While some proteins are quite stable in feces, many undergo degradation by proteolytic enzymes. Glycoproteins are particularly subject to attack by glycosidases. Mass spectrometry may well provide means for detecting degraded markers and so “proteomics” might well deliver useful biomarkers.

Protein Biomarker Evaluation

To date a moderately large number of markers have been studied. Fifteen studies have been reviewed in depth [19••]. Apart from immunochemical assays for human hemoglobin itself, none has established a novel marker yet, although most studies have been simple cohort studies with few disease controls.

Markers range from proteins derived from blood or plasma (eg, hemoglobin, calprotectin, haptoglobin) to possibly tumor-derived markers such as M2-PK–pyruvate kinase type M2, S100A12–S100 calcium-binding protein A12, and TIMP-1–TIMP metallopeptidase inhibitor 1 [19••].

Table 3 summarizes those papers that have included two markers of interest, M2-PK and S100A12, that seem derived from tumors. Tumor M2-PK appears to have considerable potential [39, 40], with sensitivity for cancer in a selected cohort of 78% to 85% and for adenomas in general of 23% to 38%. Combining S100A12 with hemoglobin, haptoglobin, and TIMP-1 in a study of over 500 patients shows sensitivity for cancer around 85% with better than 95% specificity [41].

Table 3 Studies of stool biomarkers testing for two proteins of interest, M2-PK (pyruvate kinase type M2) and S100A12 (S100 calcium-binding protein A12)

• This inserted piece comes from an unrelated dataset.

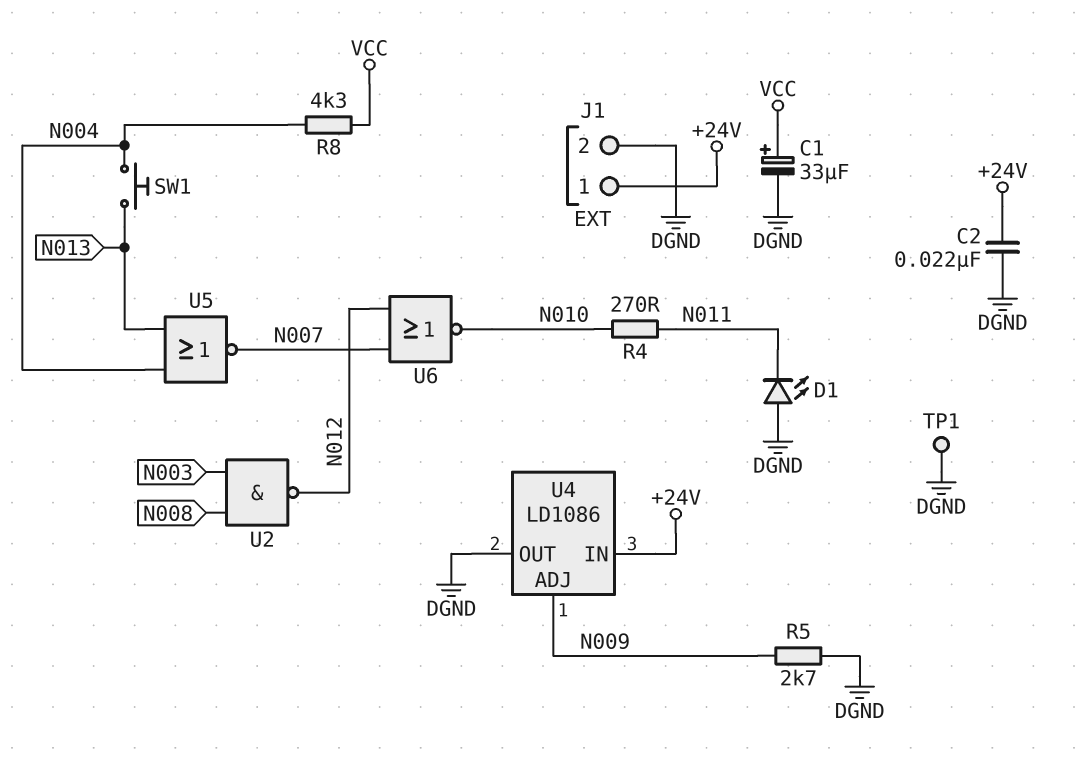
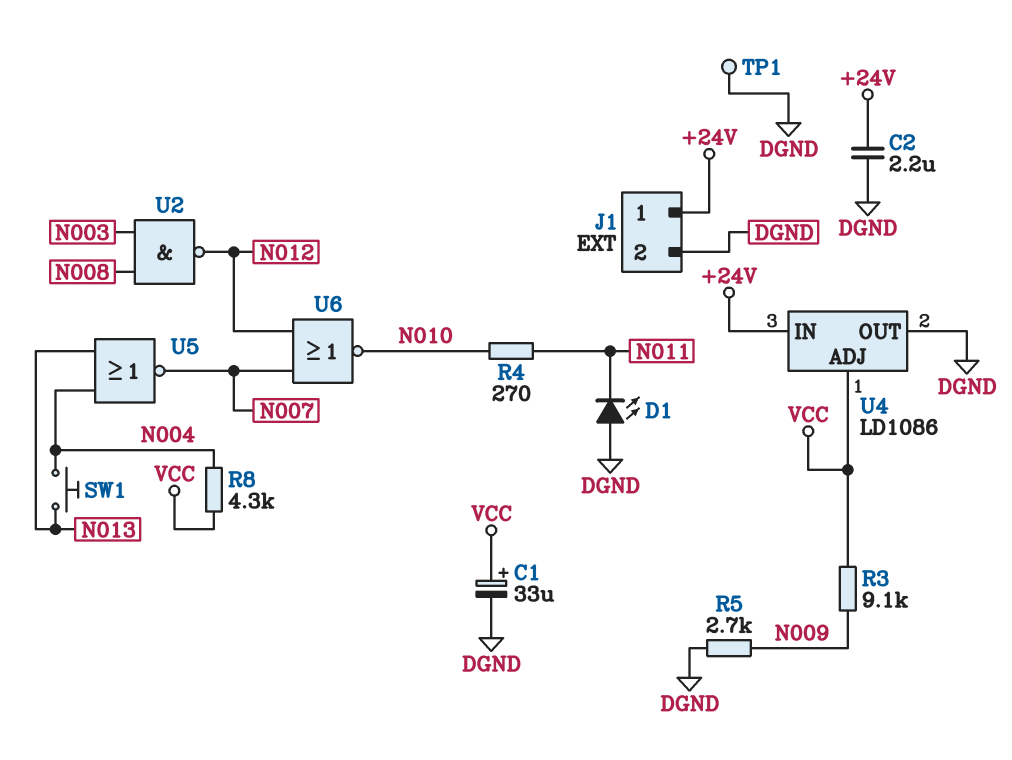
C2: 22nF (+24V, DGND) -> 2.2uF (+24V, DGND)
R3: none -> 9.1k (N009, VCC)
U4 pin ADJ: N009 -> VCC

Markers arising from leakage of blood have shown some ability to discriminate neoplasia from non-neoplasia but these have not replaced FIT in practice. These include the proteins haptoglobin [42, 43] and calprotectin, although the latter is highly sensitive for inflammatory bowel disease [44].

Conclusions

Some of these show promise, but as with other biomarkers, until they are compared to a proven screening test such as GFOBT and evaluated in large typical screening populations, the potential usefulness remains uncertain. Extensive evaluation in disease controls is also needed because markers evaluated so far are not necessarily tumor-specific markers.

General Conclusions

The search for molecular biomarkers useful for screening for colorectal cancer has not yet led to a simple test that can replace FOBT. While good sensitivity has been achieved for cancer, sensitivity for adenomas has not been adequately explored. Furthermore, molecular tests are not proving to be any more specific for neoplasia than are FOBT, especially as tests are configured to optimize sensitivity. DNA tests have been improved by combining mutation detection with assessment of DNA integrity plus epigenetic markers of neoplasia. RNA-based approaches are just beginning to explore the full power of transcriptomics. So far, no protein-based fecal test has proved better than fecal immunochemical tests for hemoglobin. It seems likely that a panel of markers will be required to ensure that the various molecular pathways of oncogenesis and the different patterns of gene expression are adequately covered.